「少年は夏が来る度に方程式に出会うだろう」真夏の方程式 モカさんの映画レビュー(感想・評価)
少年は夏が来る度に方程式に出会うだろう
きっと少年は、夏が来る度に事件のことを思いだすことでしょう。その度に悩み、自分の中で解を見つけるべく、方程式に向き合うでしょう。
この作品は、ストーリー中でこそ方程式という単語が使われていませんが、「提示された問と、その解を求める姿勢」に終始していると思います。方程式という単語は、問題(クエスチョンだけでなく、プロブレムの意も含めて)という言葉と等価だと考えてもいいかもしれません。
どうして事件が起きるに至ったか。ミステリにおけるドラマ性は、この比重が大きいものです。
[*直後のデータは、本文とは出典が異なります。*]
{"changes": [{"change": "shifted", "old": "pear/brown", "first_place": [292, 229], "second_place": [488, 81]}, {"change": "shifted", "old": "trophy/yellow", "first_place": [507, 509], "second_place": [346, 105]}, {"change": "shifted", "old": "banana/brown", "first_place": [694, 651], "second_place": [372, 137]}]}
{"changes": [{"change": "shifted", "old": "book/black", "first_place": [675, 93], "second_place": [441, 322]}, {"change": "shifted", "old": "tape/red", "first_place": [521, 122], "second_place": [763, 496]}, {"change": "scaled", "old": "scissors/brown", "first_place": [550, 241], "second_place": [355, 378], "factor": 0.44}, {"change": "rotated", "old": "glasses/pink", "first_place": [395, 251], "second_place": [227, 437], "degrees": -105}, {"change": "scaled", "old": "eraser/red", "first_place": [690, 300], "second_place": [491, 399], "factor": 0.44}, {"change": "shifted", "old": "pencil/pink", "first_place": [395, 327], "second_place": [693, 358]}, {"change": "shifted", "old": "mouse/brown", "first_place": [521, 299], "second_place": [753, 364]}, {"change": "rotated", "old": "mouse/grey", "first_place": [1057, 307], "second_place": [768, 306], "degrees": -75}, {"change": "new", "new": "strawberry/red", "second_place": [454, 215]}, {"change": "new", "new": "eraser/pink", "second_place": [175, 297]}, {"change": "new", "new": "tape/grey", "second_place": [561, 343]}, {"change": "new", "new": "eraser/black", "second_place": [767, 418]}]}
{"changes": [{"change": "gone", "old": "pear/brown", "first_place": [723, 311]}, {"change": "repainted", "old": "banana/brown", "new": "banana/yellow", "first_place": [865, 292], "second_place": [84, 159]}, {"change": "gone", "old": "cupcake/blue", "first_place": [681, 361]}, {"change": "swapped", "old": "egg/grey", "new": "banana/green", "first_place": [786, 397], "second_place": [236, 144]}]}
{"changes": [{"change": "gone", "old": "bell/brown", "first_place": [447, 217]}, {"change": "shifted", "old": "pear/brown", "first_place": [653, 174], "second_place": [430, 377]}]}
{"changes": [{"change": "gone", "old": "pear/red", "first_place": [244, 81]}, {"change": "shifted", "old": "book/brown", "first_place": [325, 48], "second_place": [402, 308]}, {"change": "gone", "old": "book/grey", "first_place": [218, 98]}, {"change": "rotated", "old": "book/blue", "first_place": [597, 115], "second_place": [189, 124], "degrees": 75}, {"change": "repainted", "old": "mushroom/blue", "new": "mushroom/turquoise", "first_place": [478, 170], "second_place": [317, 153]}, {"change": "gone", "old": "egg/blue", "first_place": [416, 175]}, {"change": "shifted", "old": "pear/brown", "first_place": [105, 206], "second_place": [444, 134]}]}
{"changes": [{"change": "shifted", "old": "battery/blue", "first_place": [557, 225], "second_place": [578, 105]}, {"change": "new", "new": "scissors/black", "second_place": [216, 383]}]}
しかしこの映画は、前作ともある種同様ですが、起きた問題に対処していく姿勢をドラマとして描いています。
故に、映画内での描写は、問題が提示されるまでの過程にはあまり割かれませんでした。レビューを拝読していると、事件が起きるまでの動機が弱いといった内容のものを何度も見かけましたが、この点はそこに起因しているのでしょう。
難解な解を紐解く、というミステリ性を求めて観れば、少し肩すかしをくらうかもしれません。科学、あるいはそれを含めたあらゆる問題に対し、人はどう向き合うのか――そこに着目すれば、楽しめると思います。